A more accurate title would be “A Stranger Told Me They Hacked My Email as I Was Writing About a Largely Unrelated Topic.”
Petrow kicks things off by noting that he didn’t even care about online privacy before last week:
That was last week, when the standoff between the FBI and Apple seemed much more about principle than practice to me. That’s when I thought I’d write a column on whether this legal fight matters to regular folk — people like my mother, a retired social worker; my best friend, who works in retail; or even my 20-year-old niece in college. That was before I found out — in a chillingly personal way — just why it does matter. To all of us.
The “chillingly personal way” Petrow found out that online privacy matters, came in the form of a random dude who walked up to him in an airport as Petrow disembarked a plane.

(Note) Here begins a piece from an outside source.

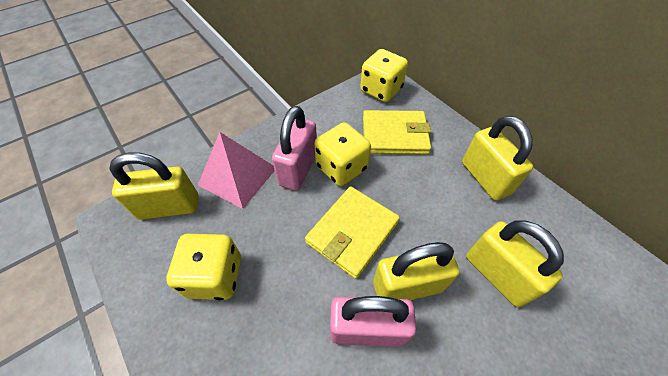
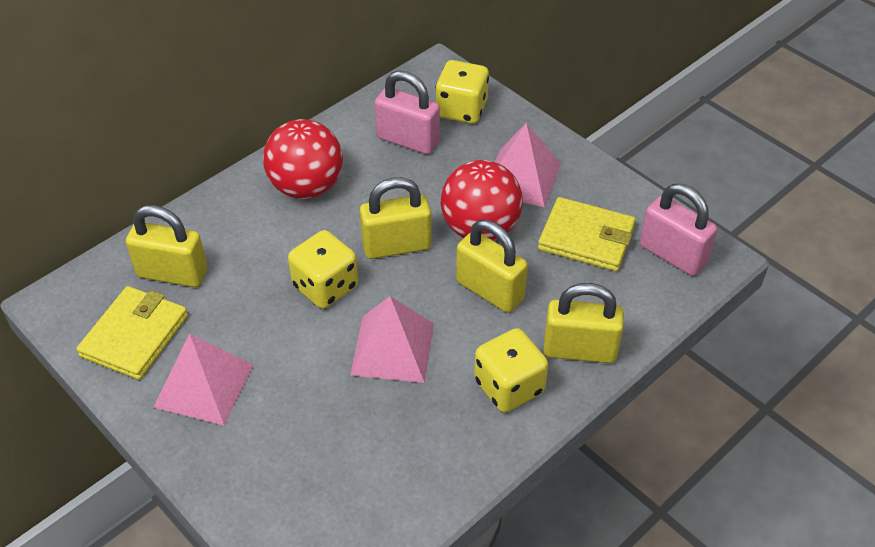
pink pyramid: 1 -> 3
red ball: 0 -> 2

The man said that he had hacked the plane’s Wi-Fi system and read the emails of most passengers. In addition to having an extremely casual attitude about confessing crimes to strangers, the hacker man was — twist!!!! — a rogue privacy advocate, deeply concerned about the Apple/FBI security standoff.
Petrow writes that his accuser was piqued by an email from Petrow to security expert Bruce Schneier:
“That’s how I know you’re interested in the Apple story,” [the hacker] continued. “Imagine if you had been doing a financial transaction. What if you were making a date to see a whore?” My mind raced: What about my health records? My legal documents? My Facebook messages?
And then the kicker:
“That’s why this story is so important to everyone,” he told me. “It’s about everyone’s privacy.”
Petrow does not linger on the possibility that the man may have simply read over his shoulder and decided to troll him. Nope. He’s a hacker. Let’s not even get into how strange and fake this situation sounds. Life can be strange, the truth can seem fake, and anyways, it’s besides my point, which is: this encounter does a LOT to illuminate why airplane Wi-Fi is not secure, but nothing to explain why anyone should care about the FBI and Apple fight.
The fight between the FBI and Apple is about who controls phone security. In a general sense, it is related to protecting people from hackers, in that the government will be able to force tech companies to weaken their security protections if Apple is compelled to do so, and hackers could look for holes in those weakened protections to steal data.
If Apple wins this fight, airplane Wi-Fi will be exactly as shitty as it has always been. Petrow didn’t get hacked because the hacker man exploited a security flaw. He got hacked because airplane Wi-Fi was designed to be easy, but not to be safe. It doesn’t have WEP, WPA, or WPA2 encryption. It doesn’t have anything in place to prevent other passengers from installing network monitoring software so they can see what you do during the flight.
Gogo is essentially an open Wi-Fi system, and when Petrow contacted the in-flight Wi-Fi service, it admitted that customers should not view sensitive documents. This is because it is very easy to see what other people using an open Wi-Fi network, because open wireless networks don’t have robust security protections in place. Petrow writes that the hacker “went in through the back door of the GoGo connection,” but that’s not what happened. The GoGo connection left Petrow’s information on the front porch.
I get how hard it is to explain why people should care about whether a gigantic, ruthless tech corporation or a state surveillance apparatus determines how secure our devices are, but this is perhaps the worst argument I’ve seen. Apple can’t do anything to protect you from terrible in-flight Wi-Fi security. Getting hacked on a plane can happen whether or not the FBI compels Apple to create software to help it crack passcodes. And the privacy-protection tips Petrow gives at the end of his article, which include telling your Congressional representatives to support Apple, have nothing to do with protecting yourself from getting hacked on a plane.
On the plus side, I now have a fairly fleshed-out idea of what it’d be like if my uncle had his own syndicated national personal technology column.
Gizmodo emailed Steven Petrow, but he had not responded at the time of publication.